Health check endpoint.

message HealthRequest {}

message HealthResponse {
string status = 1; // "ok"
string version = 2; // Server version
}

ValidatePipeline

Validates a pipeline YAML without executing it. Returns whether the pipeline is valid and any errors encountered during parsing.

message PipelineRequest {
string yaml = 1;
map<string, string> variables = 2;
}

message ValidateResponse {
bool valid = 1;
string error = 2; // Empty if valid
}

ExplainPipeline

Generates a human-readable execution plan showing inputs, transforms, outputs, and the wave schedule.

message ExplainResponse {
string plan = 1; // Multi-line text plan
}

SubmitJob

Submits a pipeline for asynchronous execution. Returns immediately with a job ID that can be polled via GetJob or waited on via WaitForJob.

message SubmitJobResponse {
string job_id = 1;
string status = 2; // "queued"
}

GetJob

Retrieves the current status of a job.

message GetJobRequest {
string job_id = 1;
}

message JobResponse {
string id = 1;
string status = 2; // queued, running, completed, failed, cancelled
string error = 3; // Error message if failed
string created_at = 4; // ISO 8601
string started_at = 5; // ISO 8601, empty if not started
string completed_at = 6; // ISO 8601, empty if not completed
int64 duration_ms = 7; // -1 if not completed
}

WaitForJob

Long-polls until a job reaches a terminal state (completed, failed, or cancelled) or the timeout expires.

message WaitForJobRequest {
string job_id = 1;
uint32 timeout_seconds = 2; // Default: 300
}

Returns a JobResponse.

CancelJob

Cancels a running or queued job.

message CancelJobRequest {
string job_id = 1;
}

message CancelJobResponse {
bool cancelled = 1;
string status = 2;
}

ListJobs

Lists all jobs.

message ListJobsRequest {}

message ListJobsResponse {
repeated JobResponse jobs = 1;
}

InspectSource

Inspects an input source to infer schema (field names and types) and row count.

message InspectSourceRequest {
string format = 1;
string path = 2;
map<string, string> options = 3;
}

message InspectSourceResponse {
repeated FieldInfo fields = 1;
int64 row_count = 2;
}

message FieldInfo {
string name = 1;
string data_type = 2;
bool nullable = 3;
}

Low-Level API (Spark Connect-style)

The low-level API provides session-based, fine-grained control over pipeline execution. It is modeled after the Spark Connect protocol.

CreateSession

Creates a new execution session on the worker. Each session has its own state (cached DataFrames, temp views).
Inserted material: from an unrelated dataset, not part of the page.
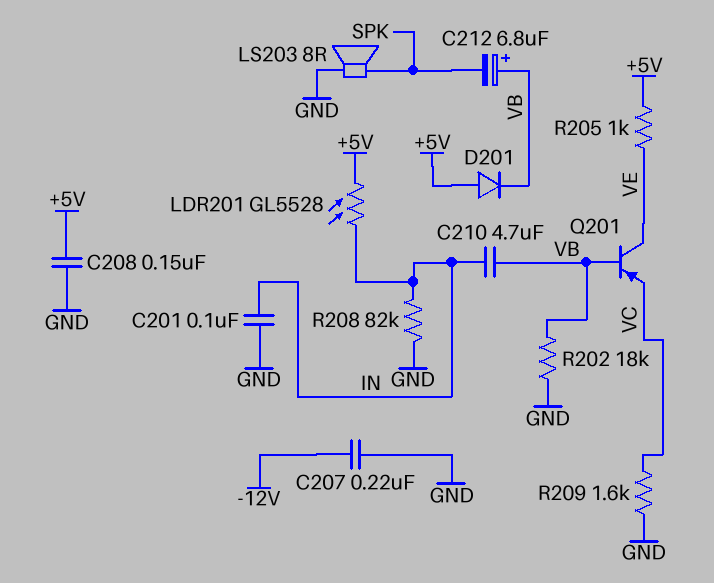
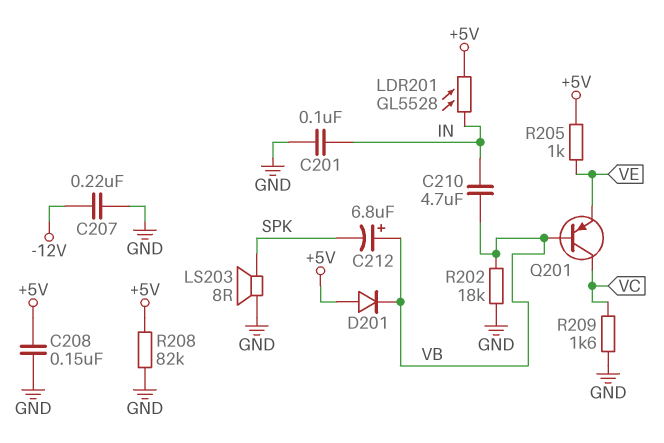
Q201: PNP (B VB, C VE, E VC) -> PNP (B VB, C VC, E VE)
R208: 82k (GND, IN) -> 82k (+5V, GND)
message CreateSessionRequest {
string backend = 1; // "datafusion", "polars", etc.
}

message CreateSessionResponse {
string session_id = 1;
}

CloseSession

Closes a session and releases all associated resources.

message CloseSessionRequest {
string session_id = 1;
}

message CloseSessionResponse {}

ReadInput

Reads an input source and returns a handle to the resulting DataFrame.

message ReadInputRequest {
string session_id = 1;
string asset_name = 2;
string format = 3;
string path = 4;
map<string, string> options = 5;
}

message DataFrameResponse {
string session_id = 1;
string handle_id = 2;
int64 row_count = 3;
}

ApplyTransform

Applies a transformation to one or more DataFrames identified by handle IDs.

message ApplyTransformRequest {
string session_id = 1;
string asset_name = 2;
string source_json = 3; // Serialized Source enum
map<string, string> input_handles = 4; // asset_name -> handle_id
}

Returns a DataFrameResponse with the new handle ID.

WriteOutput

Writes a DataFrame (identified by handle) to an output destination.

message WriteOutputRequest {
string session_id = 1;
string handle_id = 2;
string format = 3;
string path = 4;
string mode = 5;
map<string, string> options = 6;
}

message WriteOutputResponse {
int64 rows_written = 1;
}

ExecutePipeline

Submits a full pipeline for synchronous execution within a session. This is a convenience method that combines parsing, DAG construction, and execution.

message ExecutePipelineRequest {
string session_id = 1;
string yaml = 2;
map<string, string> variables = 3;
}

message ExecutePipelineResponse {
string job_id = 1;
string status = 2; // "completed" or "failed"
string error = 3;
int64 duration_ms = 4;
}